Detroit, Estados Unidos.  Un día después de hablar sobre el dolor que está sintiendo en la rodilla derecha y la incertidumbre de su futuro, Miguel Cabrera dejó claro una cosa: no se retirará hasta después de 2023.

El viernes, Cabrera se acercó a Chris McCosky, reportero de The Detroit News en el clubhouse y le dijo que no tenía planes de retirarse.

“De ninguna manera voy a renunciar”, enfatizó el toletero de los Tigres. “El próximo año voy a estar aquí”.

“Tengo que hablar con mi agente, con el gerente general, con todos (para) ver cuál será el plan para el próximo año”, había dicho Cabrera el jueves, frente a periodistas. “Ahora mismo no lo sabemos. Estamos enfocados en el día de hoy. Vamos a ir día a día y ver qué pasa. No pienso en el próximo año. Estoy pensando en tratar de terminar saludable este año”.

Alarmas inmediatas

Esas declaraciones, de inmediato generaron alarmas y Miggy volvió a ser noticia, más allá de sus habituales logros personales, cada vez que hace algo con su madero.

El 5 de julio, el maracayero ligó de 3-3, con boleto, y elevó su promedio a .308. De allí en adelante, su rendimiento comenzó a decaer y antes de este fin de semana, apenas exhibía una línea ofensiva de .133/.221/.200 (75-10), con dos dobles, un jonrón y ocho remolcadas, en sus últimos 22 desafíos.
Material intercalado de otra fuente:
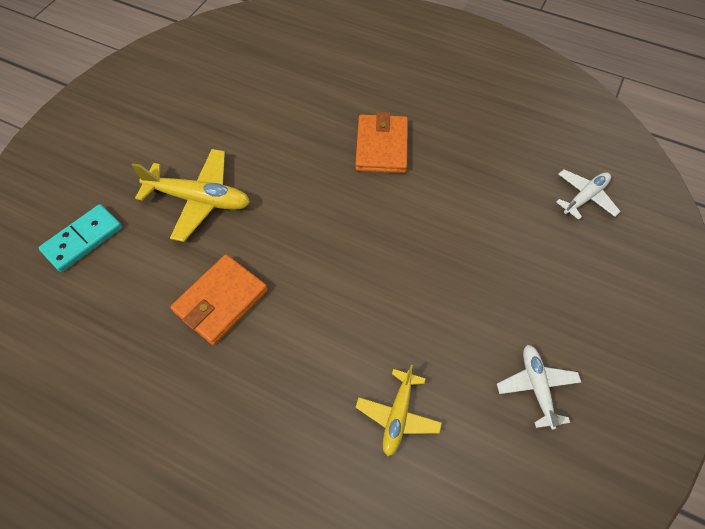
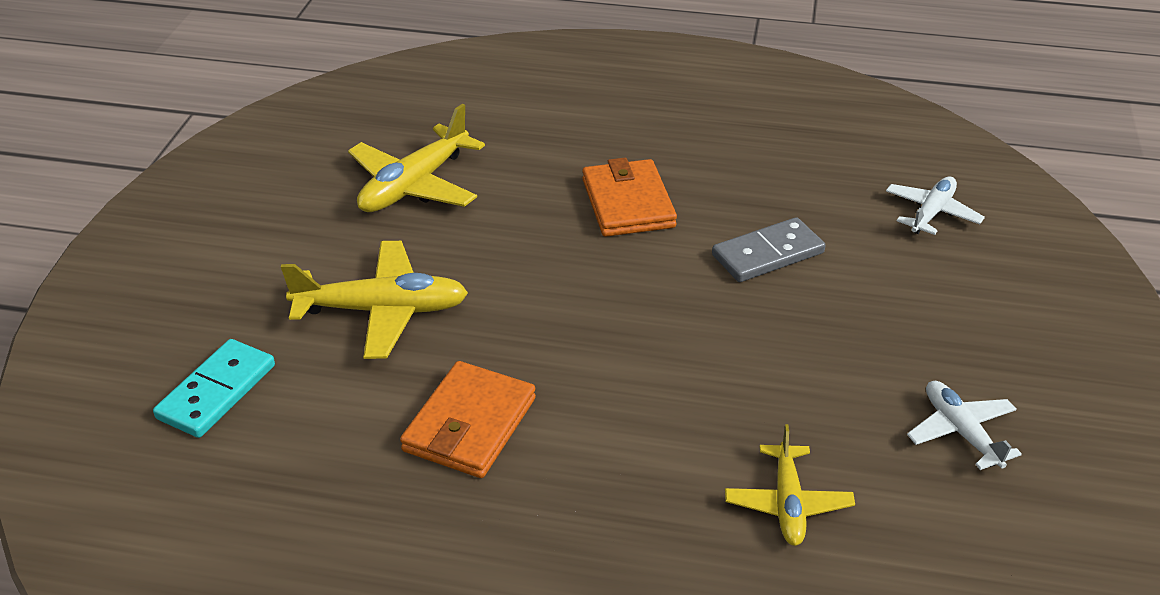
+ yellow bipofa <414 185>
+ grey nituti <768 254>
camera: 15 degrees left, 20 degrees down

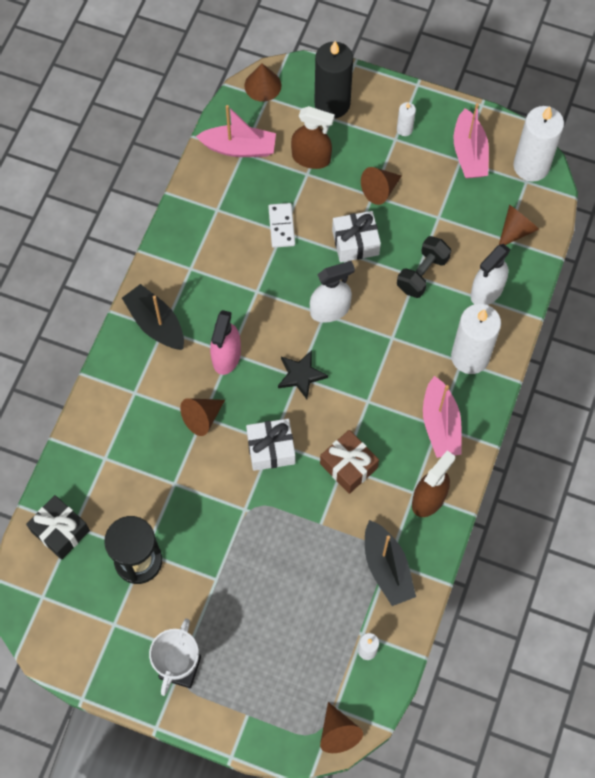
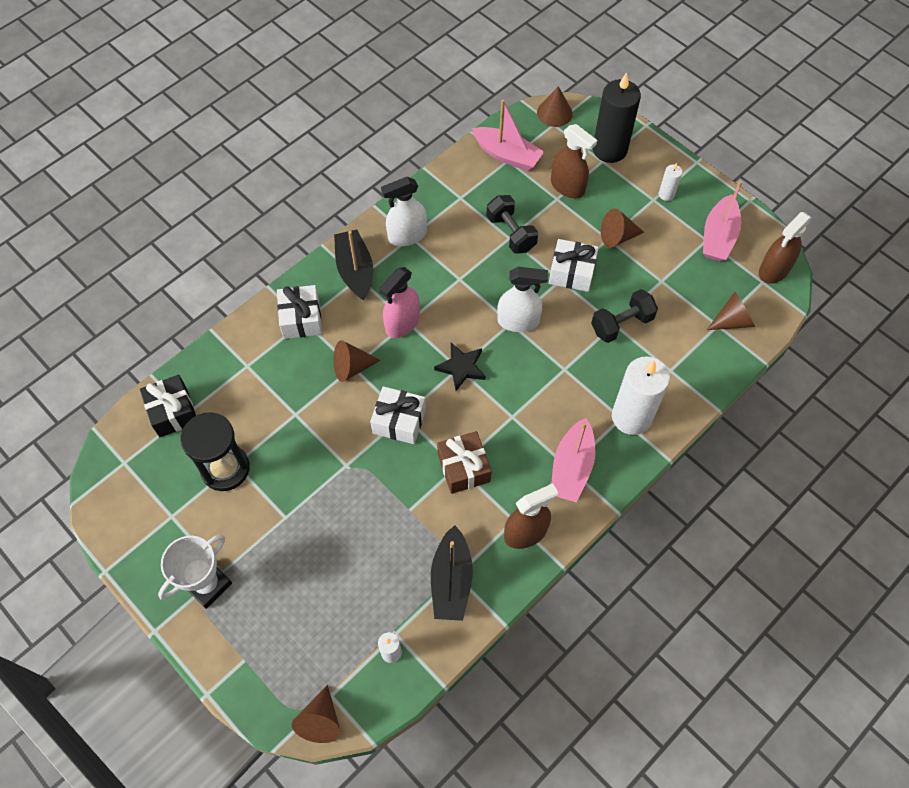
~ white nituti <281 226> to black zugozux <511 233>
~ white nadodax <487 291> to <407 236>
~ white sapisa <531 166> to brown nadodax <774 270>
+ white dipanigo <301 319>
camera: 25 degrees right, 5 degrees down

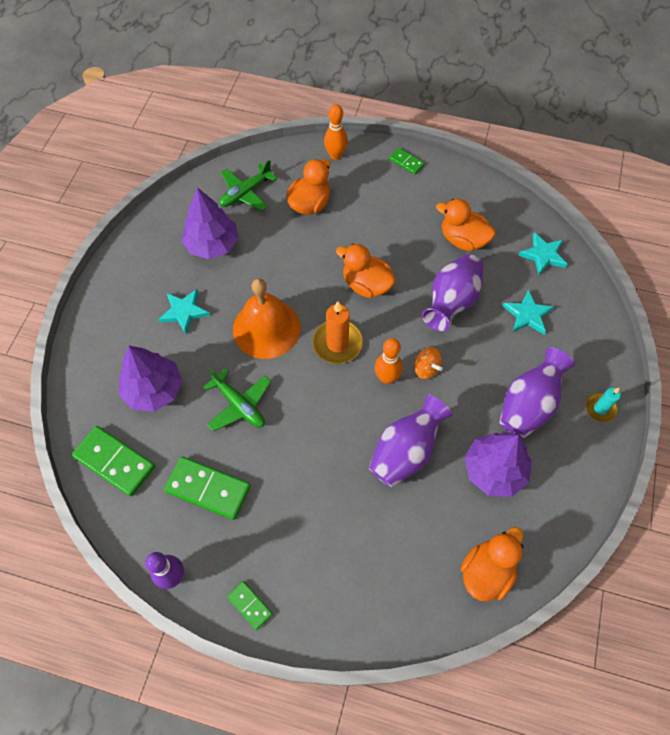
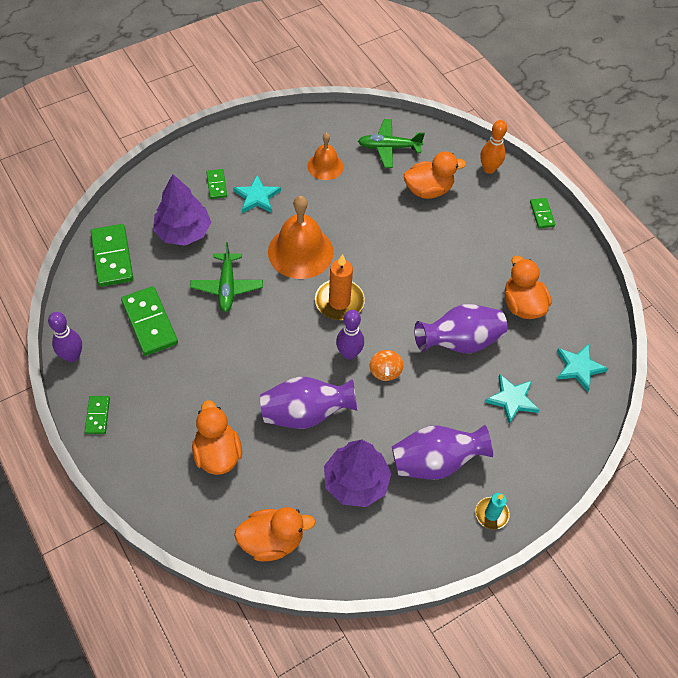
~ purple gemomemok <212 244> to orange visose <325 166>
~ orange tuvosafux <366 285> to <217 454>
~ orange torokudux <387 377> to purple torokudux <349 353>
+ green nituti <216 185>
camera: 40 degrees right, 5 degrees down

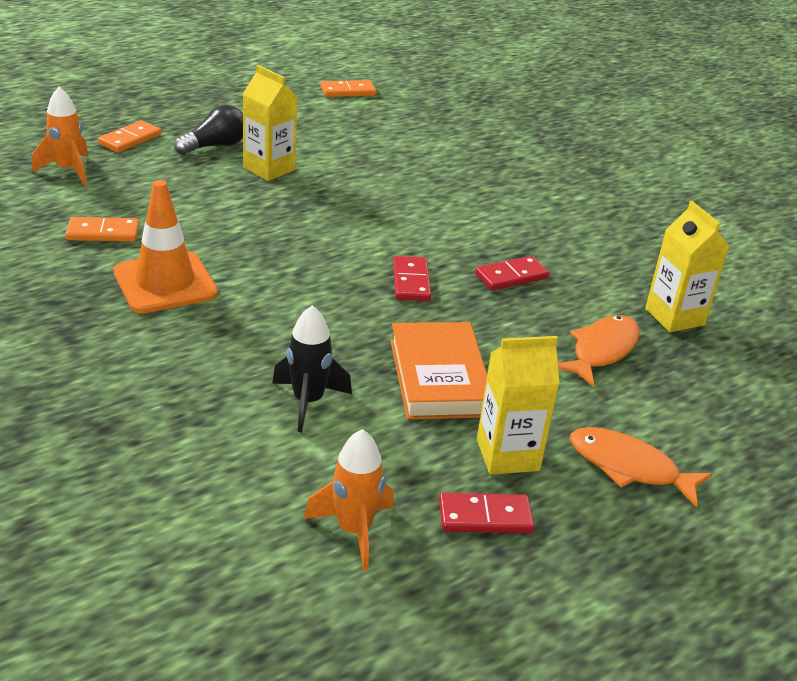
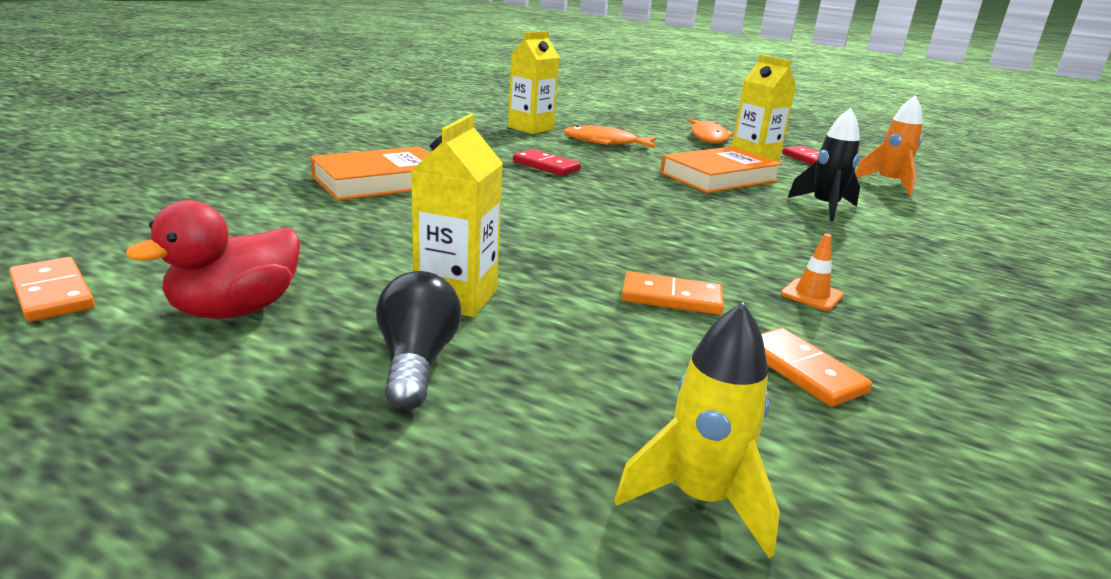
~ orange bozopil <68 170> to yellow bozopil <699 499>
~ orange nituti <130 139> to <671 298>
~ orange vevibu <165 283> = <811 295> x0.44
~ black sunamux <215 146> = <416 362> 60 degrees clockwise
- red nituti <411 281>
+ red tuvosafux <235 310>
+ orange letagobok <381 181>
camera: 115 degrees left, 10 degrees down

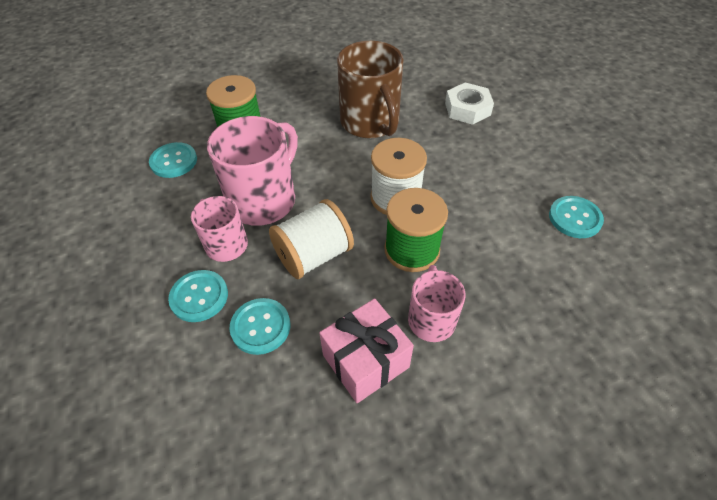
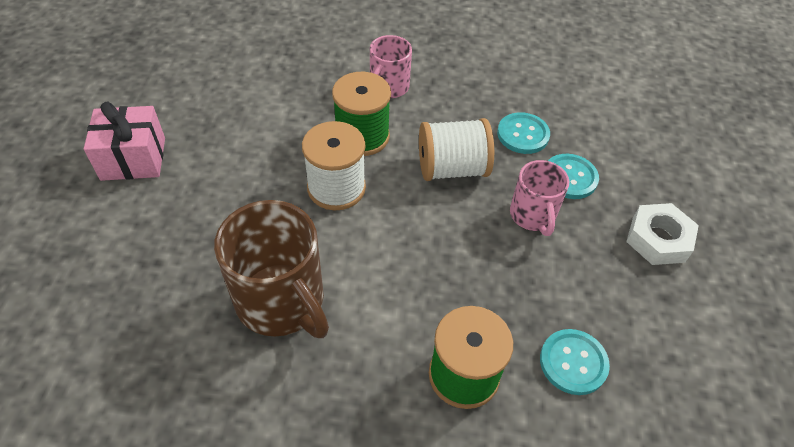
- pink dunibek <264 200>
~ pink dipanigo <366 361> to <133 158>
~ brown dunibek <370 123> = <282 301> 135 degrees clockwise
~ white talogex <467 109> to <658 239>
- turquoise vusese <574 218>
camera: 155 degrees left, 0 degrees up

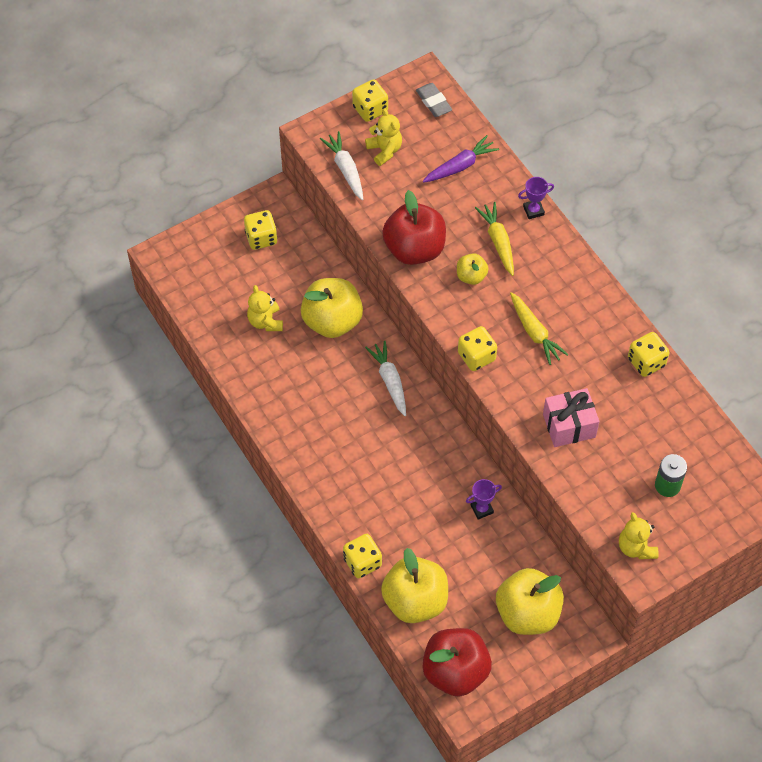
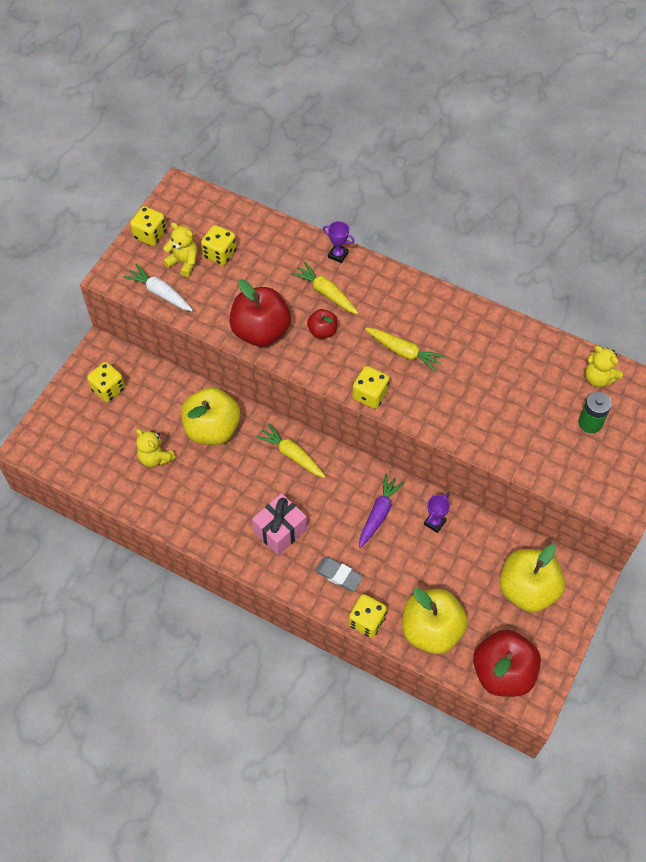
~ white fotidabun <390 381> to yellow fotidabun <292 455>
~ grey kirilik <433 102> to <338 575>
~ purple fotidabun <460 166> to <379 513>
~ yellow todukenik <471 276> to red todukenik <322 331>
~ purple lozegupok <533 210> = <338 255> 75 degrees clockwise
~ pink dipanigo <569 426> to <280 530>
~ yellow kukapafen <636 547> to <598 378>
~ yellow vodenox <646 362> to <220 254>
camera: 30 degrees left, 0 degrees up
“Está adolorido”, destacó el mánager A. J. dijo Hinch, de acuerdo con un reporte de MLB.com. “Sé que no le gusta admitirlo. No se está moviendo muy bien y creo que está jugando con algo de dolor”.

Descanso alternado

Así, que más allá de pensar en lo que podría pasar en 2023, en Detroit están preocupados por la actual situación del slugger, por lo que Hinch reiteró que Cabrera descansará cada dos días durante la estadía de siete juegos de los Tigres en Camerica Park. Cuando se quede en la banca, estará disponible como emergente.

El plan seguirá por el resto de la temporada, como había adelantado el estratega a principios de semana.

Si las molestias continúan, Hinch y el equipo evaluarían la posibilidad de enviarlo a la lista de lesionados.

“Odio que no se sienta bien”, apuntó el piloto. “Ha pasado por tanto dolor en su carrera que probablemente ni siquiera podamos comprenderlo, pero esta vez, creo que eso lo convenció de hablar abiertamente y asegurarse de que estamos haciendo lo correcto”.

“Miguel ha hecho un buen trabajo…”

“Simplemente creo que nadie lo sabe excepto el propio jugador”, abundó Hinch sobre la situación del criollo. “Y Miguel ha hecho un buen trabajo ocultando todo lo que ha debido soportar. En sus temporadas de MVP, ha jugado con dolor. Algunas de sus campañas de alto rendimiento, las ha jugado con dolor. Simplemente creo que es un fastidio, porque no quieres que sea así para ninguno de tus muchachos, específicamente para los de su calibre”.

Cabrera, quien cumplirá 40 años el próximo mes de abril, tiene pendiente un pago de 32 millones de dólares en 2023, la temporada final de la extensión de contrato que firmó en 2014. Después de eso, los Tigres tienen la posibilidad de comprar sus años de opción en 2024 y 2025 por $8 millones.

Una vez que se retire, Cabrera ha dicho que le gustaría seguir ligado al besibol y, en especial a los Tigres, tal vez como coach.